MATHIAS CORMANN: We have provided $130 billion to save jobs all around the economy, including in Virgin. We have taken an economy-wide and sector-wide approach for good sound policy reasons. When it comes to Virgin, again, we are not in the business of picking individual winners here. The precedent that would set across the economy would potentially expose us to quite a long line of similar requests from individual businesses all around Australia. Administration actually does offer now an opportunity to deal with the challenges that Virgin has been dealing with since well before the COVID-19 pandemic. There is now the opportunity to restructure the business, to refocus the business on the performing parts, to recapitalise the business, perhaps for a new buyer to emerge to run the business moving forward. The key here is that we need to have a private sector led, market led initiatives. The Government will continue to engage with that process as appropriate. If there is an appropriate opportunity for us to facilitate this, for example by working with the ACCC to ensure that the regulatory settings are appropriately enforced to protect competition in the market and the like, then of course we will do that.

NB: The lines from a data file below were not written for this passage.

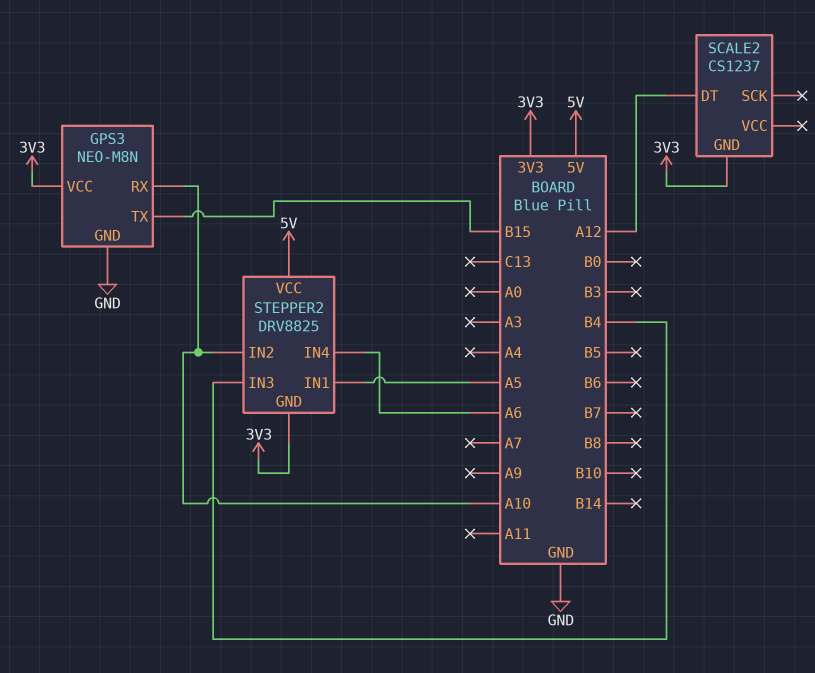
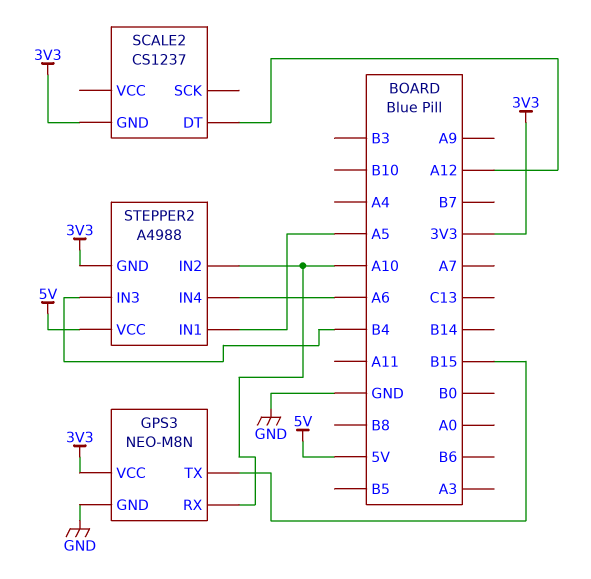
STEPPER2: DRV8825 -> A4988

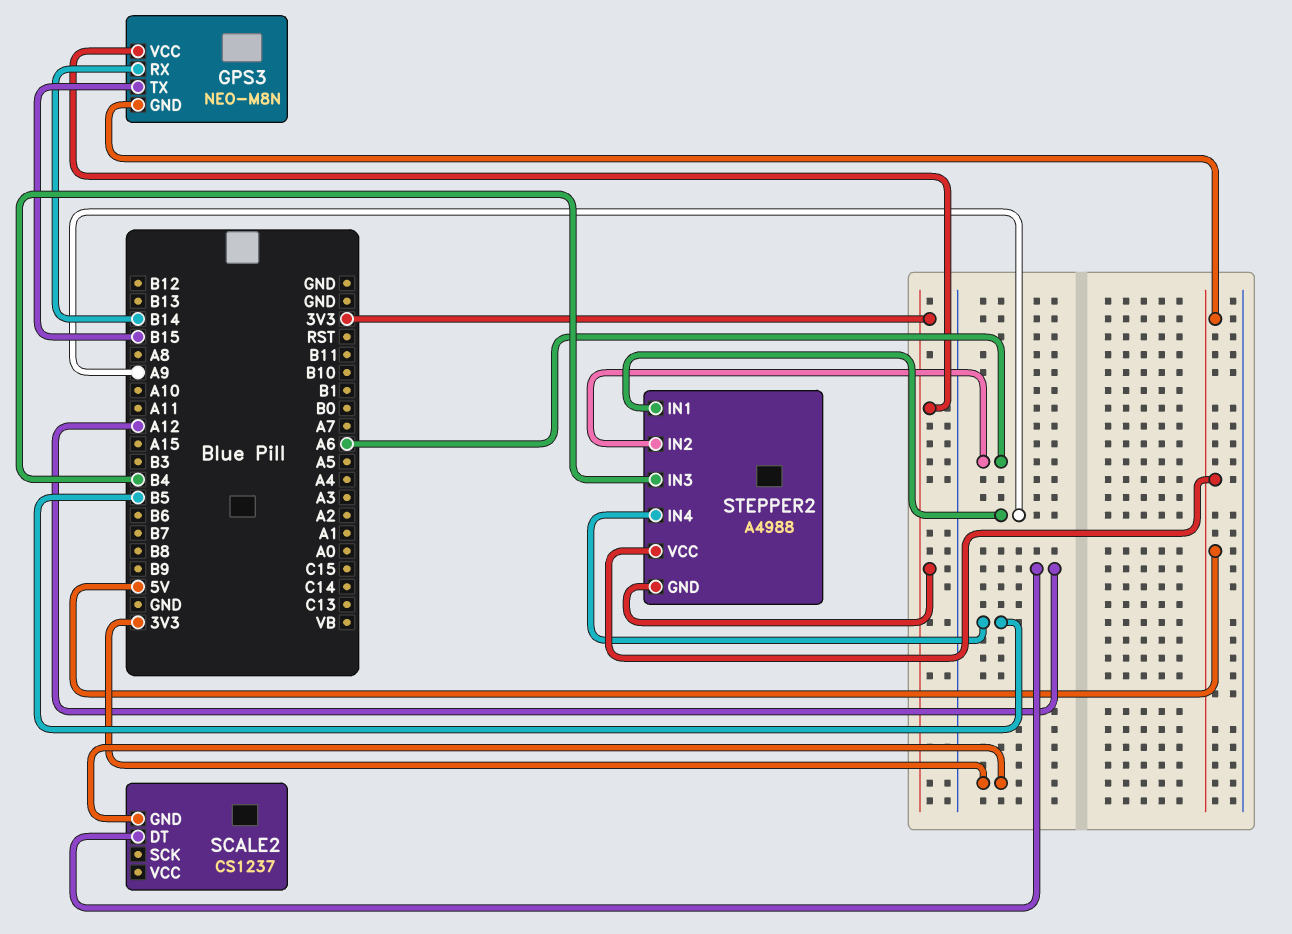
GPS3 pin GND: GND -> 5V
GPS3 pin RX: A10 -> B14
STEPPER2 pin IN1: A5 -> A9
STEPPER2 pin IN2: A10 -> A6
STEPPER2 pin IN4: A6 -> B5

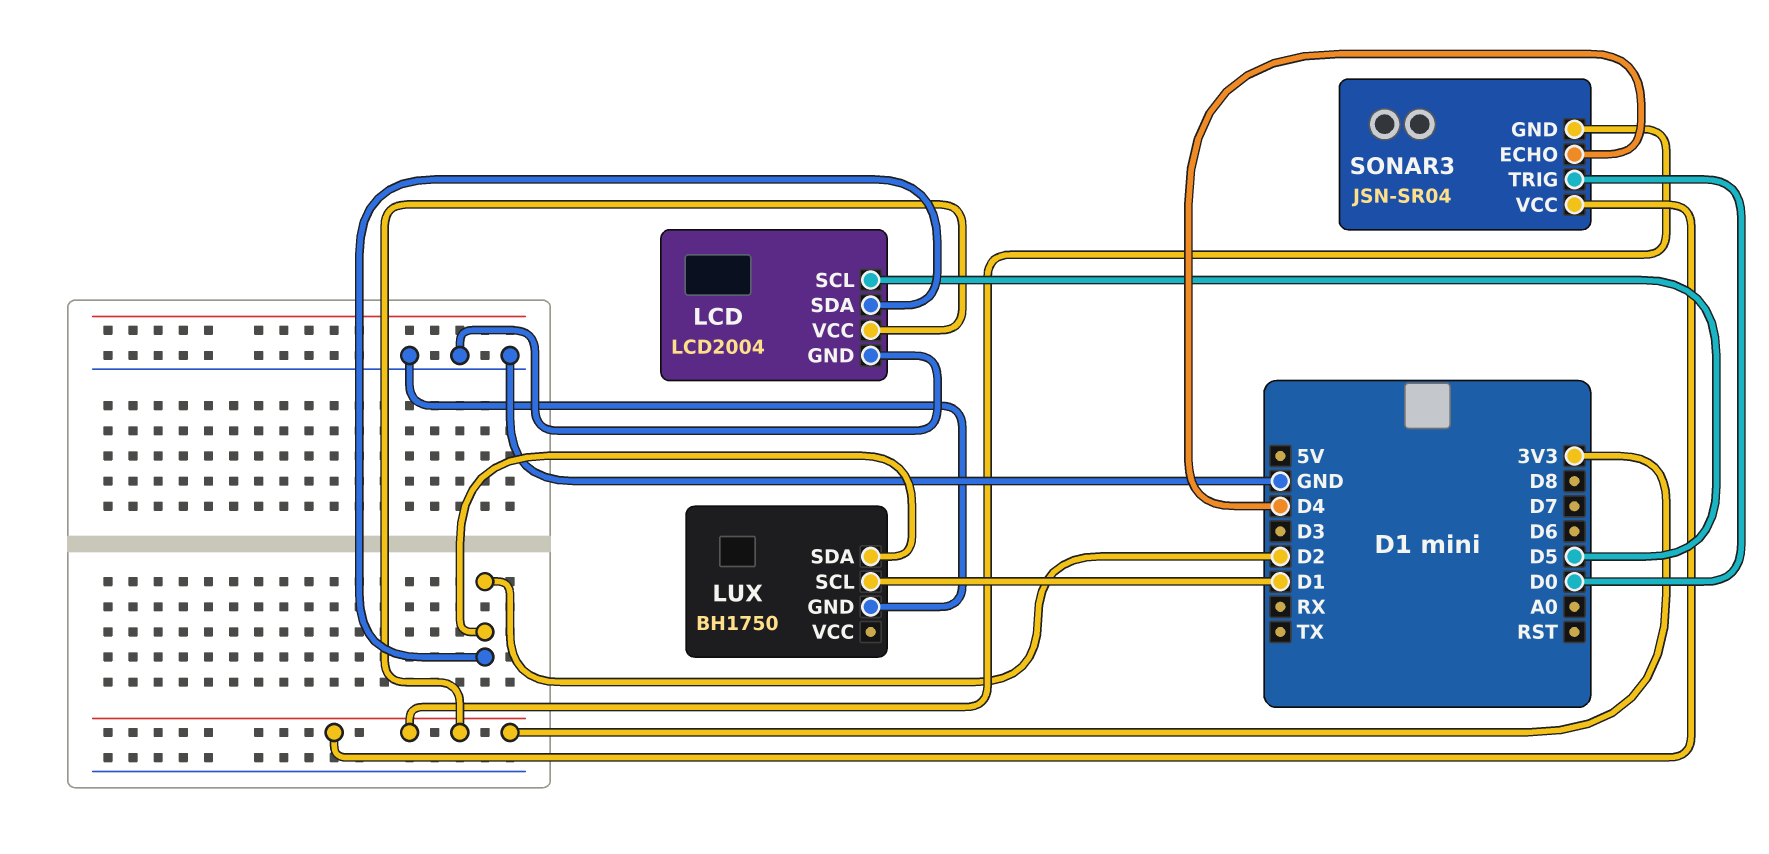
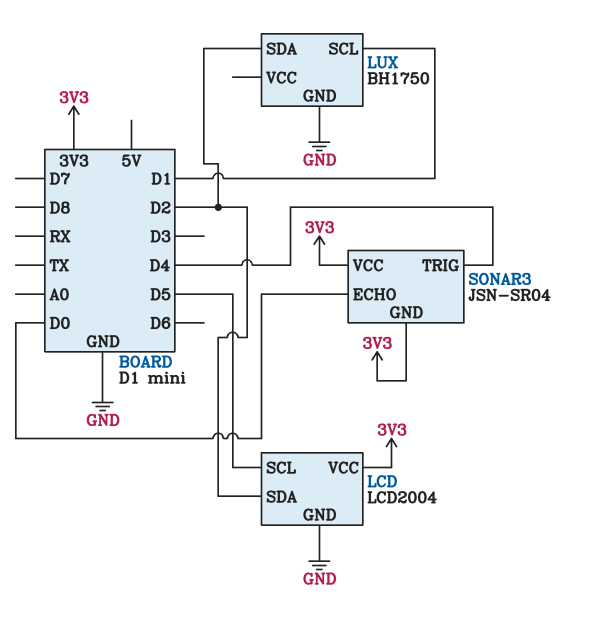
SONAR3 pin ECHO: D4 -> D0
SONAR3 pin TRIG: D0 -> D4

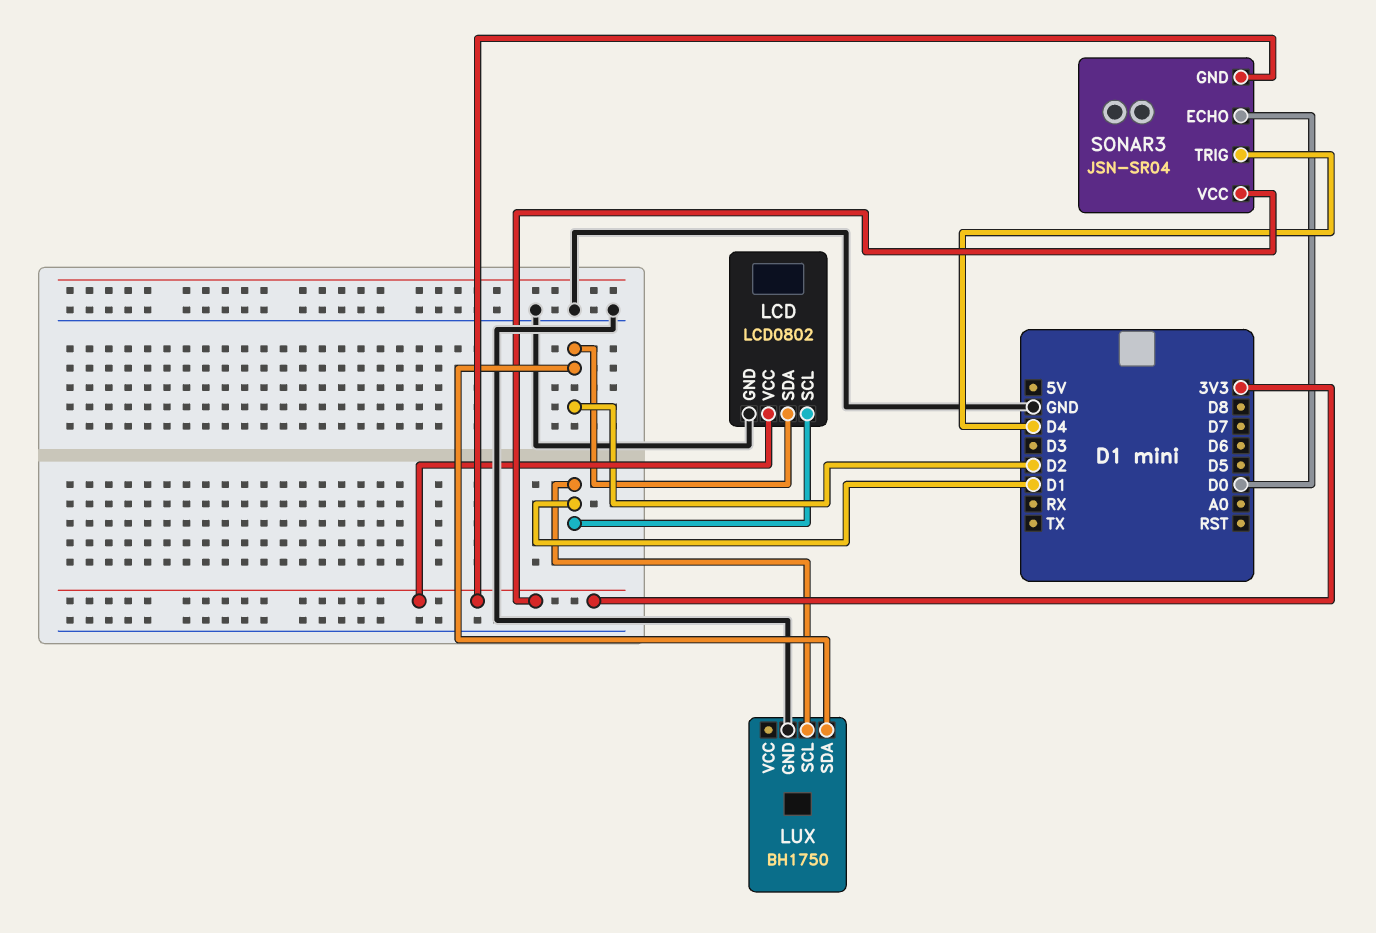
LCD: LCD2004 -> LCD0802
LCD pin SCL: D5 -> D1

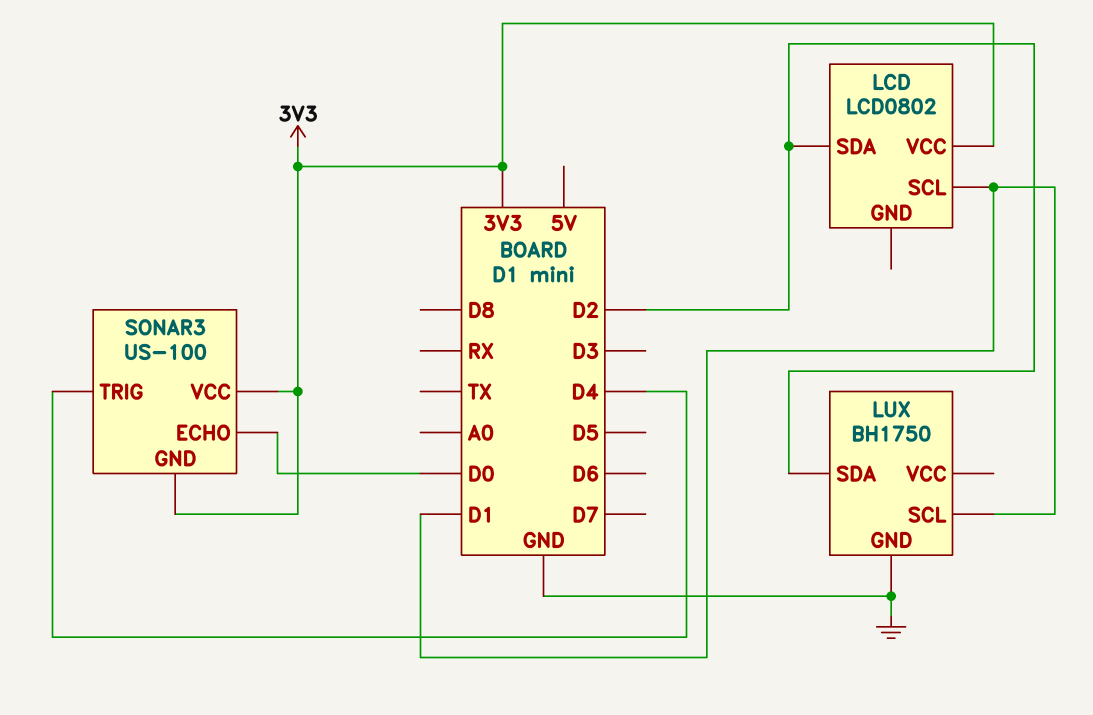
LCD pin GND: GND -> none
SONAR3: JSN-SR04 -> US-100

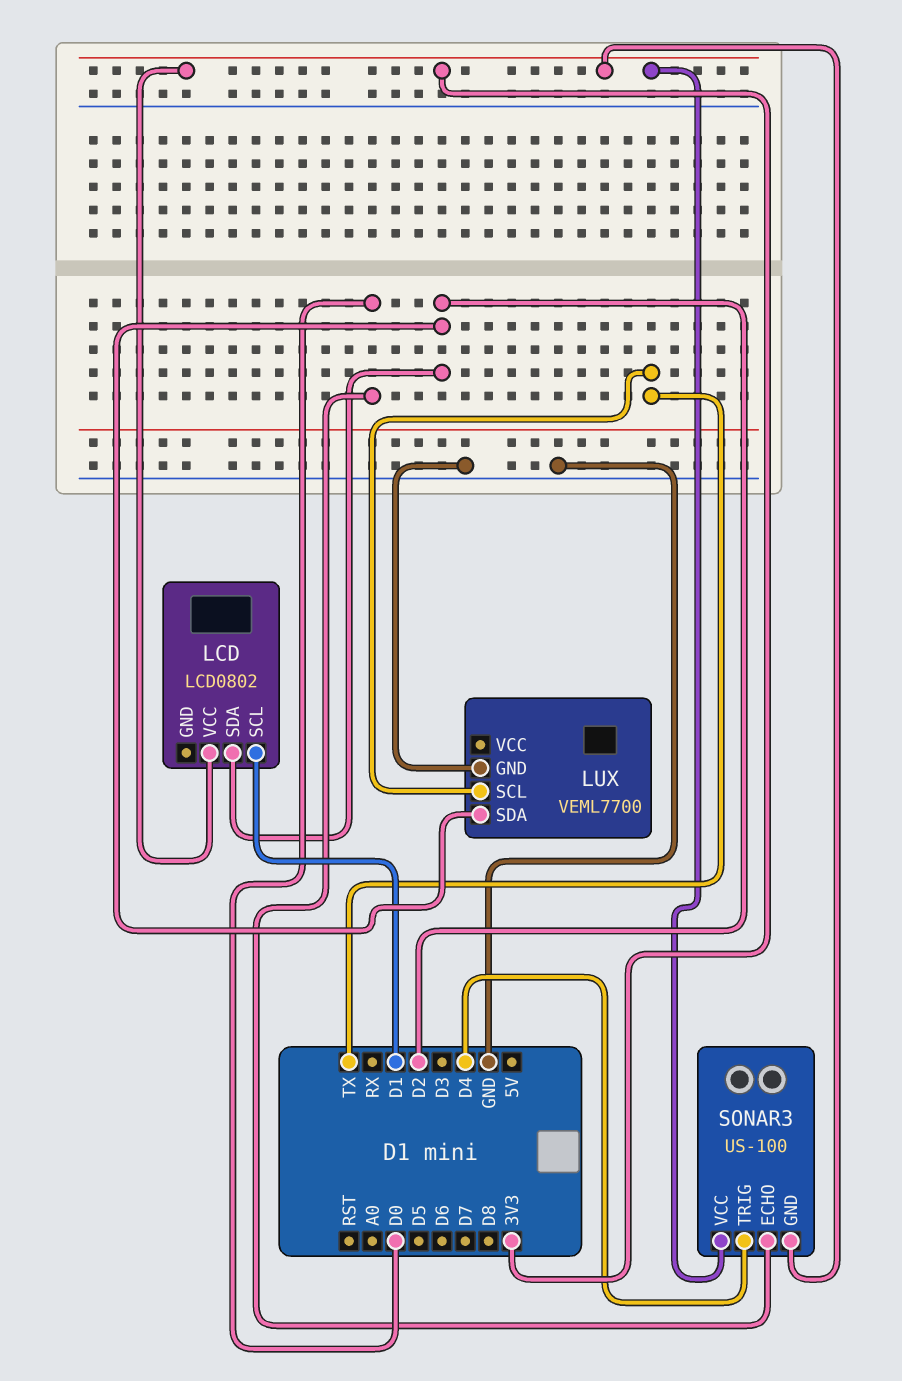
LUX: BH1750 -> VEML7700
LUX pin SCL: D1 -> TX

LAURA JAYES: But would that be a consideration of actually regulating prices?

MATHIAS CORMANN: No, we are not in that space. But clearly we would want to know that there is appropriate competition in the market and that competition is appropriately protected through regulatory settings and through enforcement of existing regulatory settings.

LAURA JAYES: Just back to JobKeeper just very quickly. If Virgin is in voluntary administration do they still have access to that funding?

MATHIAS CORMANN: Yes they do. JobKeeper will continue. That is an important message to the employees of Virgin. If the company announces this process this morning, any company under administration which continues to operate will continue to be eligible to access the JobKeeper payments. So from that point of view nothing changes. But administration does give the opportunity to assess what potential ways forward are available, which makes sense and which help deliver a sustainable and viable and profitable airline on the other side, which is what we all want to see happen. 

LAURA JAYES: Any thoughts on Malcolm Turnbull this morning?

MATHIAS CORMANN: I wish him very well.

LAURA JAYES: If Cormann had not betrayed me in the shocking way he did, he thinks he would still be Prime Minister, quote unquote. Is that true?

MATHIAS CORMANN: Look Malcolm presented his version of history. It substantially differs from my very clear recollection of events, but I am just not going to get distracted by this. We are dealing with a serious pandemic and the public health and serious economic implications of that here in Australia. That is what I am focused on. That is what all of my colleagues are focused on. That is what the Australian people expect us to focus on. I wish Malcolm all the very best, but I am just not going to get distracted by any of this.

LAURA JAYES: Mathias Cormann thank you.

MATHIAS CORMANN: Always good to talk to you.